Do not send RST/ACK on closed port

Hi,
How can I configure RouterOS, to not automatically send RST/ACK to a remote host which is trying to connect to an closed port?

P.S.
I don’t want to use an additional drop rule in the firewall.

Thanks

Maybe you are looking for action=tarpit?

tarpit - captures and holds TCP connections (replies with SYN/ACK to the inbound TCP SYN packet)

Hi,
I’m looking for a global RouterOS configuration something like this on FreeBSD (for TCP and UDP):

net.inet.tcp.blackhole=2
net.inet.tcp.blackhole defines what happens when a TCP packet is received on a closed port.
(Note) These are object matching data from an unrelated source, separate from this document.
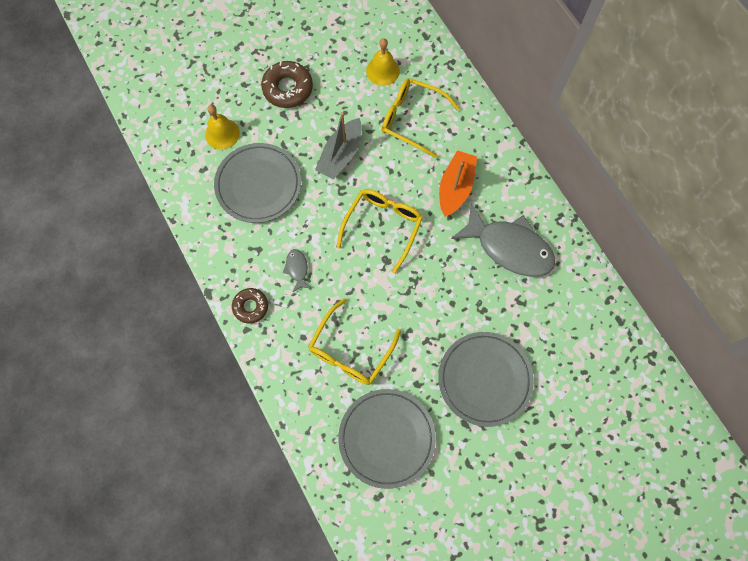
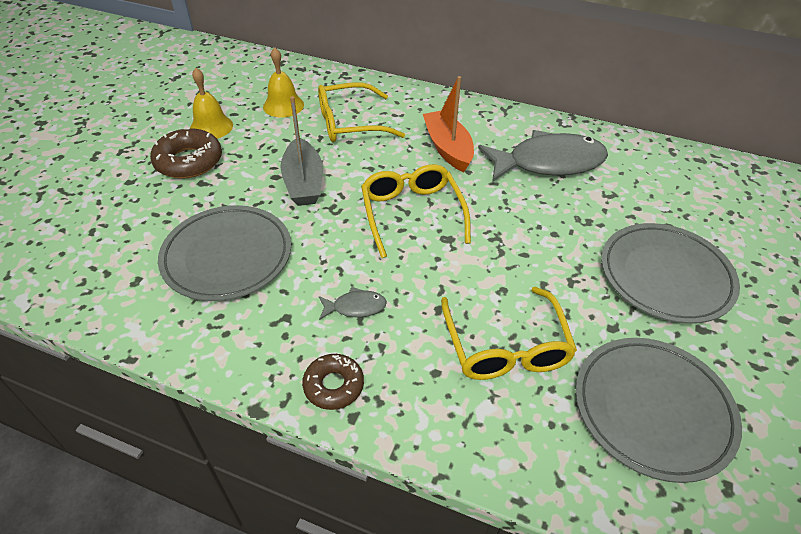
camera: 40 degrees left, 25 degrees down
(222, 133) = (135, 235): yellow bell -> yellow bell (211, 127)
(297, 269) = (355, 307): grey fish -> grey fish turned 135 degrees clockwise

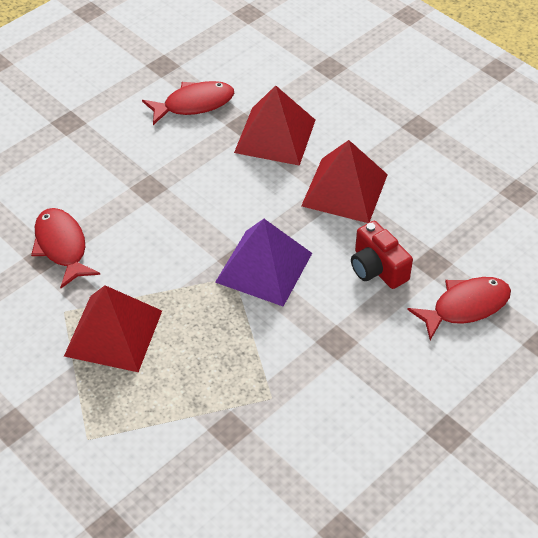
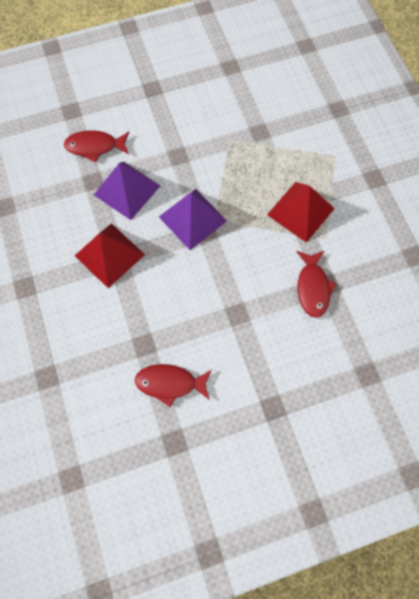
camera: 155 degrees left, 20 degrees up
(275, 136) = (128, 323): red pyramid -> none
(377, 268) = (127, 190): red camera -> purple pyramid

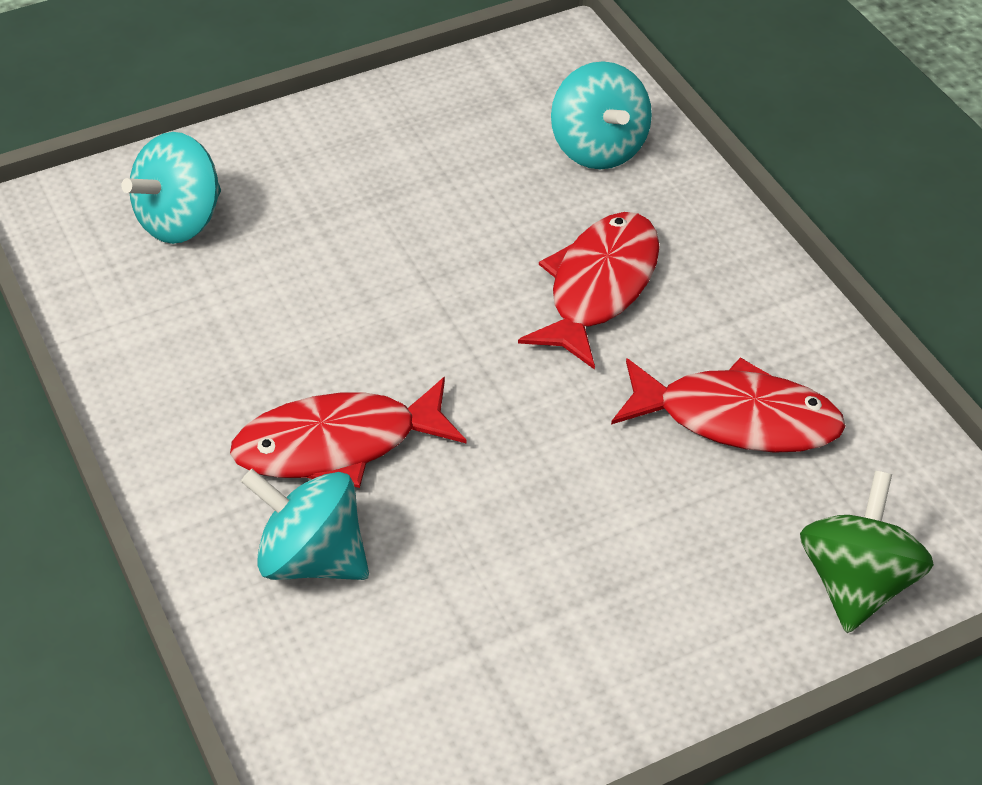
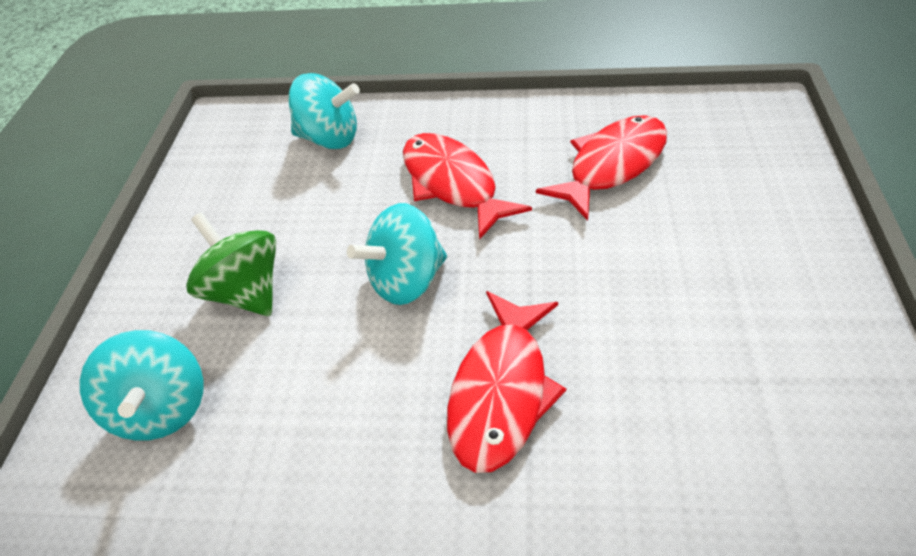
camera: 55 degrees left, 0 degrees up
(311, 558) = (616, 459): turquoise spinning top -> turquoise spinning top (406, 281)
(857, 583) = (775, 166): green spinning top -> green spinning top (246, 292)

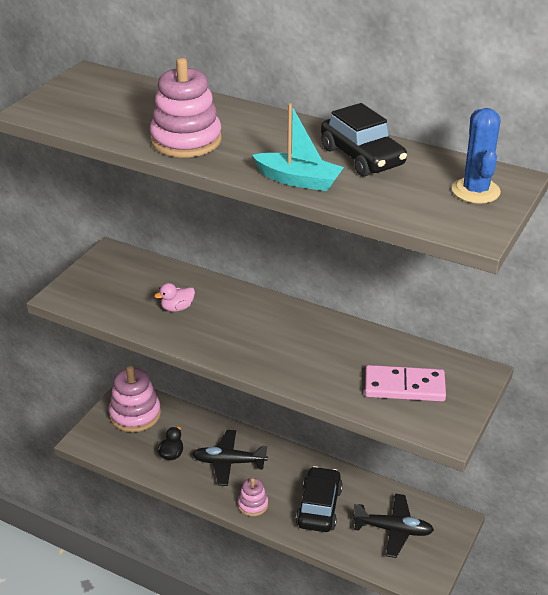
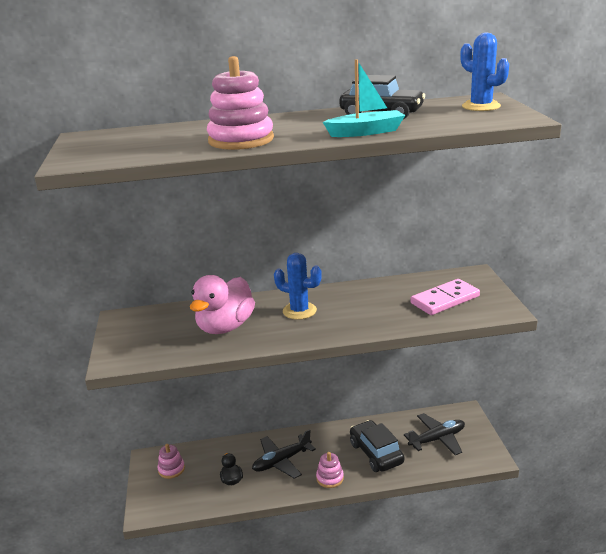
camera: 35 degrees left, 10 degrees down
(135, 414) = (171, 469): pink stacking toy -> pink stacking toy, size x0.54
(177, 308) = (225, 327): pink duck -> pink duck, size x2.17
(256, 324) = (299, 311): none -> blue cactus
When set to ‘1’, SYN packets arriving on a closed port will be dropped without a RST packet being sent back. When set to ‘2’, all packets arriving on a closed port are dropped without an RST being sent back. This saves both CPU time because packets don’t need to be processed as much, and outbound bandwidth as packets are not sent out.

net.inet.udp.blackhole=1
net.inet.udp.blackhole is similar to net.inet.tcp.blackhole in its function. As the UDP protocol does not have states like TCP, there is only a need for one choice when it comes to dropping UDP packets. When net.inet.udp.blackhole is set to ‘1’, all UDP packets arriving on a closed port will be dropped.

Cheers



Hi,

This does not emulate FreeBSD 100%, but you’re wanting action=drop instead of action=reject in your firewall filter rules. This will not send a RST in response to a closed port.

Tarpit does not send RST, it will silently drop the connection, when initiator would think that connection is actually open.

even more: it will send ACK =)

Can I post here an animation GIF?
People seems to not have enough patience to read an understand what is written

There is no such setting in Linux. It’s a FreeBSD setting. RouterOS is based on Linux, so it doesn’t have that option either. The closest thing is ‘drop’ in the firewall rules of iptables.

Test it by going to any Linux machine and running “sysctl -a | grep blackhole”, or digging through that filtered for “tcp”. There’s no such option.